The one-off $4000 top-up to the Work Bonus brought in by the government as a temporary measure to encourage age pensioners back to work, will continue in the new year but only for new pensioners.
The Work Bonus allows pensioners to earn money from working before having their pensions cut.
The maximum amount was originally $7800 (26 fortnights x $300 which accrued in a "work bank").
If a pensioner earned more than $300 in a fortnight and had money accrued in the work bank the extra amount earned was not counted as income and thus did not cause the pension to be cut by 50 cents in the dollar.
In December 2022 the government introduced a one-off $4000 bonus to the work bank. This increased the maximum work bank to $11,800.
Under changes introduced by the government in the recently released Employment White Paper, new age pensioners will get a $4000 bonus immediately applied to their work bank plus the $300 which accrues fortnightly to a maximum of $11,800.
Existing age pensioners will continue to accrue $300 a fortnight in the work bank to an annual maximum of $11,800 based on an annual amount of $7800 plus whatever they have remaining in their work bank at the end of the year.
In effect it means that those pensioners who picked up a bit of extra work this year thanks to the $4000 bonus, and who will use all their work bank by the end of the year, will go back to an annual amount of $7800 and will have to give up their extra hours or see their pension cut.
The government will also double the employment income nil rate period to 12 fortnights to reduce barriers for income support recipients to take up work by allowing them to retain concession cards and other supplementary benefits for a longer period when they first get back into employment. This will apply to recipients of JobSeeker, Youth Allowance, Austudy, ABSTUDY, Parenting Payment, Age Pension, Disability Support Pension and Carer Payment.

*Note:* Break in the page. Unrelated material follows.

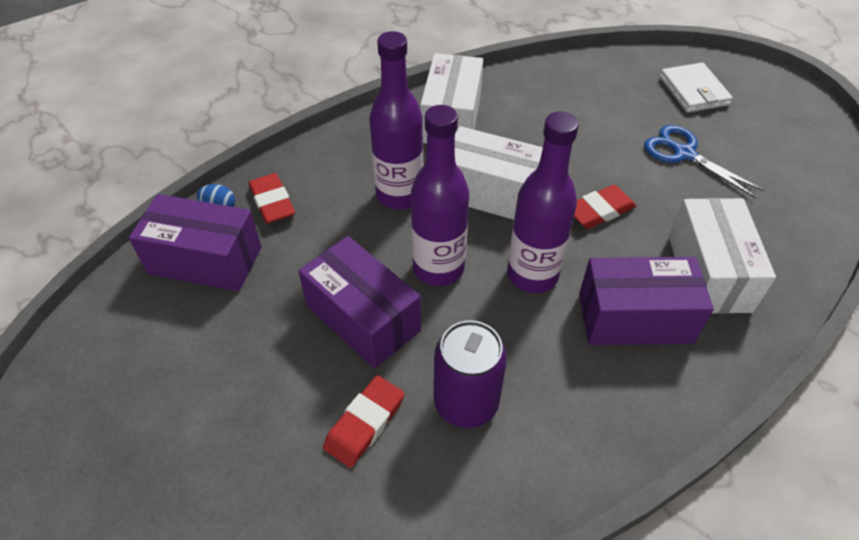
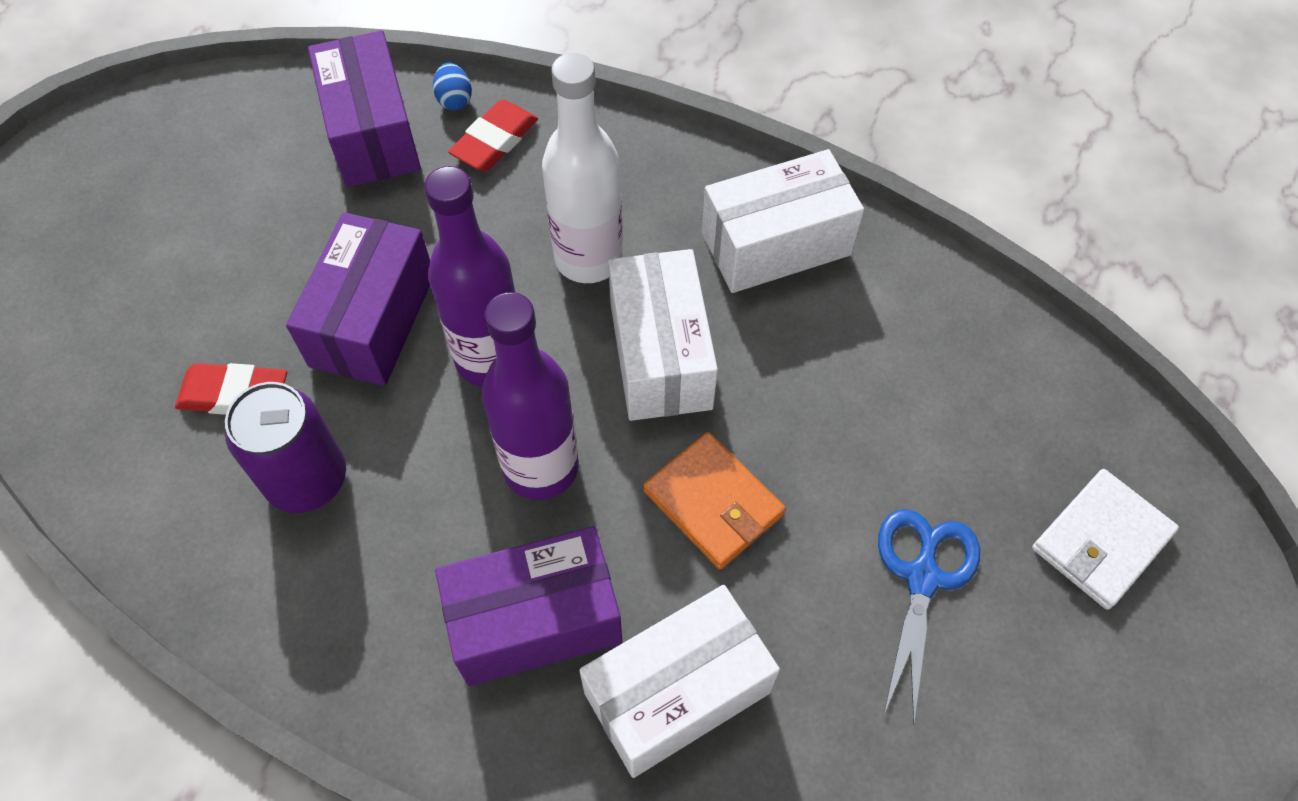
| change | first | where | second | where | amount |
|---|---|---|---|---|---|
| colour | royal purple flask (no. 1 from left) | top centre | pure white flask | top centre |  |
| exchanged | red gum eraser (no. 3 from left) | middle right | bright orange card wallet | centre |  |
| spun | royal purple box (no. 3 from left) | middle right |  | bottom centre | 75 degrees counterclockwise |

It is designed to address concerns that losing access to concession cards, child-care subsidies and other supplementary payments, or having to reapply and wait for income support if things don't work out, acts as a discouragement to taking-up work, particularly short-term, casual and gig economy work.
This measure is expected to benefit around 138,000 recipients each year.
Treasurer Jim Chalmers said the changes were an investment to help build a bigger, better workforce.
"This is about putting the right incentives in place to get more Australians into work," Dr Chalmers said.
"We want to make sure the stepping stones are in place to enable more Australians to take up a job or work more hours."
Social Services Minister Amanda Rishworth said, "Around 195,000 people commence on the Age Pension each year and will benefit from the $4000 Work Bonus starting balance."
However, while welcoming the one-off permanent increase to the Work Bonus, advocates have said the government could go further.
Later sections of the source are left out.